CUBA faces enormous challenges. This is true ever since the mafia and US big business were driven from the island.

But today it faces difficulties deepened by the tightening US blockade, the loss of its tourism revenues caused by the Covid-19 pandemic and the greater potency of new variants of the virus.

Even our state-affiliated BBC is compelled to acknowledge the remarkable resilience of Cuba’s comprehensive national health service, which in normal times delivers positive health outcomes unknown in the rest of Latin America and which are not even universally available to working people in North America.

Even so, deprived of basics such as hypodermic needles by the US blockade — backed at the UN only by apartheid Israel — Cuba is facing a sharpening coronavirus crisis amid deep economic problems that arise not from the socialist nature of its economy but from the pressure exerted by US capital.

There are some who hope that humanitarian instincts, political pressure and a hitherto absent goodwill might effect a change in the stance taken by Joe Biden’s administration and lessen the blockade to allow food, fuel and medical aid to the island.

This misses the point. The whole purpose of the blockade is to create the effect we see today. This is to encourage in the minds of some Cubans the idea that the overthrow of popular power in Cuba will grant them access to untold capitalist riches.

Of course, everyone who casts their eyes over Latin America knows that the opposite is true and that a US presence carries with it the danger of dictatorship, the reality of repression and the dominance of foreign capital.

The hunger and deprivation are real. The immediate US strategy is to further impoverish Cubans. 

Decorated with a lavishly funded and mendacious media offensive, it exists to create a crisis to clear the ground for a “humanitarian intervention” that would give the US a direct physical bridge into the island.

This is the logic of the “CubaSOS” scheme concocted by US intelligence and now to be funded by the state revenues of Florida.

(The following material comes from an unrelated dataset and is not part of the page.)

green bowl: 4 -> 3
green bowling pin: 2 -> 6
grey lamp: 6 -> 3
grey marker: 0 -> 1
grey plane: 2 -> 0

The social media networks of US big business are already playing an active role in these manoeuvres. 

This includes faked accounts which rebadge football celebrations in Brazil and mass protests in Egypt as demonstrations along Havana’s waterfront.

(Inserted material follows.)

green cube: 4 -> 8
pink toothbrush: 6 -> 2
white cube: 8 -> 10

Bear in mind that Florida is just 90 miles away and the US has in Cuba’s territory an enormous base at Guantanamo Bay that would facilitate such a “trojan horse” operation.

Popular power and socialist relations of production do not, of themselves, end class struggle.

This continues, especially in the case of Cuba, in foreign intervention, in the persistence and mutation of reactionary ideas that are grounded in centuries of exploitation, servitude and dependency and in the subterranean anger of those deprived by the revolution of property and the power to exploit the labour of others.

Cuban President Miguel Diaz-Canel read the situation correctly when he mobilised many thousands of revolutionaries to reclaim the streets for the people. Political power in Cuba rests with them.

Not even the most deranged US strategist imagines that there exists in Cuba either the mass support or organisational structures that could overthrow popular power.

The Cuban revolution has deep roots and its revolutionary armed forces and state security have decades of revolutionary and internationalist experience, gained in defending their own revolution and in practical solidarity in Africa, Latin America and Asia.

Labour can take an active role in backing early day motion 1550 — Cuba and the US blockade, while each of us can donate to the Cuba Solidarity Campaign’s Covid Medical Appeal.